Not even the finest piece of machinery is safe from the ignorance or just malice of those operating it, as many an engineer has discovered. And not even the greatest works of statecraft, like the Constitution of the United States, are safe from politicians blinded by partisanship.
The Constitution's finely woven web of checks and balances, always shifting this way and that with the times, presents a tempting target for those who would ignore its subtleties for no better reason than that most familiar constant in political affairs, powerlust.
Which explains why a couple of congressional committees are issuing subpoenas to a Republican president's top aides. Having won control of both houses of Congress for the first time since 1992, the new Democratic majority is champing at the bit. At last vengeance is theirs.
Now a federal district judge has backed up this runaway majority. To quote the opinion of His Honor John D. Bates in upholding subpoenas to Harriet Meiers, a former presidential counsel, and Joshua Bolton, White House chief of staff: "The Executive cannot identify a single judicial opinion that recognizes absolute immunity for senior presidential advisors in this or any other context."
Maybe that's because Congress has never before gone to court to enforce a subpoena against top White House aides. It is Judge Bates' ruling that is unprecedented.
When it comes to the constitutional separation of powers, Congress and the president usually reach some artful compromise in order to avoid a showdown and the kind of landmark decision that might permanently alter the delicate balance between the two branches. Which is what the White House has offered: a private interview with these aides off the record. But the Democrats are in no mood to compromise.
Think about it: How logical would it be for a Constitution that sets up different and theoretically co-equal branches of government to give one of them the power to issue subpoenas for high-ranking members of another?
Something tells me that Judge Bates would have seen the illogic of it if, instead of issuing subpoenas to senior officials of the executive branch, the House Judiciary Committee had issued one for a federal judge. We are all most sensitive when our own rights are threatened.
There may be no explicit statute or judicial precedent granting the executive branch independence from congressional harassment, but the independence of each branch of the federal government is implicit in the Constitution's separation of powers.
How equal would the different branches of government remain if the legislative were given access to the confidential discussions of the executive? And how long do you suppose such discussions would remain candid if a president's aides knew that what they said in confidence might not remain confidential?
The power to subpoena, to adapt a phrase of John Marshall's, is the power to destroy as every president since Washington has understood. For this tug-of-war between the legislative and executive branches over the confidences of a president and his advisors has been going on as long as such confidences have been exchanged.
If the executive branch had to heed such a summons from the legislative, as Harry Truman explained when a congressional committee wanted to subpoena him, the constitutional separation of powers "would be shattered, and the president, contrary to the fundamental theories of constitutional government, would become a mere arm of the legislative branch of the government (for) he would feel during his term of office that his every act might be subject to official inquiry and possible distortion for political purposes."
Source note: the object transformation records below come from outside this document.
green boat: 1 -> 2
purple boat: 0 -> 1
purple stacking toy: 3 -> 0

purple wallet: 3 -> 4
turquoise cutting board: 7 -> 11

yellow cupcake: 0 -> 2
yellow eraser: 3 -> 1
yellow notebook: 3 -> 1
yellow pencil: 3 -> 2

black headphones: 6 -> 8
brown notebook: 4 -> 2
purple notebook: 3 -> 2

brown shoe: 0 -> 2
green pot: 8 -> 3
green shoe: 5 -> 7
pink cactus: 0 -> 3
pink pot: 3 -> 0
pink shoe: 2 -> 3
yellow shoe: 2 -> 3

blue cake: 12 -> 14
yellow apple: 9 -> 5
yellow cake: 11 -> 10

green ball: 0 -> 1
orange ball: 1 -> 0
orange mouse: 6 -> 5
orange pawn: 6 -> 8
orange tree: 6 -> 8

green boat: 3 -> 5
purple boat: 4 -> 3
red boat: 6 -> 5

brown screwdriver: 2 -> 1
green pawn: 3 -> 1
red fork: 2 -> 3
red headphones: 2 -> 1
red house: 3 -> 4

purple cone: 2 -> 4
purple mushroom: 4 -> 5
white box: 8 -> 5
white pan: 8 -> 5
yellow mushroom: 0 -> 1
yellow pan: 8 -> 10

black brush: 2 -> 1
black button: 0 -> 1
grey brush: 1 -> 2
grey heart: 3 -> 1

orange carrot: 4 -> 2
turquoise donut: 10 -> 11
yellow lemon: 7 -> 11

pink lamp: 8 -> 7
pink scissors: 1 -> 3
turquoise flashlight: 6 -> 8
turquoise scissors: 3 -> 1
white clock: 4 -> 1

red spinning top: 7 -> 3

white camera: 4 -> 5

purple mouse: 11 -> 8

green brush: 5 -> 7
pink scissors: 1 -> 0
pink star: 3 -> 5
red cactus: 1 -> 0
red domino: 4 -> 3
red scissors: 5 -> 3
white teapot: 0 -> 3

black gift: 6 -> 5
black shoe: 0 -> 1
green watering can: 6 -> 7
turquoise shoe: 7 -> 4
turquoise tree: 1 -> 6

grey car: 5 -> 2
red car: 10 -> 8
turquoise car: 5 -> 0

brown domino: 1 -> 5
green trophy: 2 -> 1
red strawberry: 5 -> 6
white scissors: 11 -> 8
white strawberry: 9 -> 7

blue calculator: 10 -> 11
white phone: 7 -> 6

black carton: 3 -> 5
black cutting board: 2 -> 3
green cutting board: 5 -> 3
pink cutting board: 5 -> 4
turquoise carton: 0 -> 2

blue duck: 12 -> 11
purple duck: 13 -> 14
But Nancy Pelosi, the still new speaker of the House, can't wait to extend Judge Bates' ruling; she calls it a "road map" that Congress can follow to elicit sworn testimony from presidential confidantes like Karl Rove, architect of George W. Bush's victories in the past two presidential elections. Hell hath no fury like a losing party finally come into congressional power.
But once the Democratic majority in Congress has taken its revenge and forced presidential advisers to testify, what president will ever again be able to count on candid, confidential advice? If this decision is a road map, it leads to no good.
Judge Bates did specify that these presidential advisors, once forced to appear at the witness table, could claim executive privilege in response to specific questions. But what would be the point of having them appear under oath if not to badger them into revealing confidences? Is it to have them plead executive privilege again and again, and so appear devious and untrustworthy when they are actually upholding their trust as confidential advisors to a president of the United States? What would be the purpose of forcing them to appear except to create a little more political buzz in the midst of a heated presidential campaign?
Harry Truman had it right when he spoke about distortion for political purposes. That's the name of this whole congressional game. Which is why the only assuring aspect of this district judge's unprecedented and misguided ruling is that it can be appealed.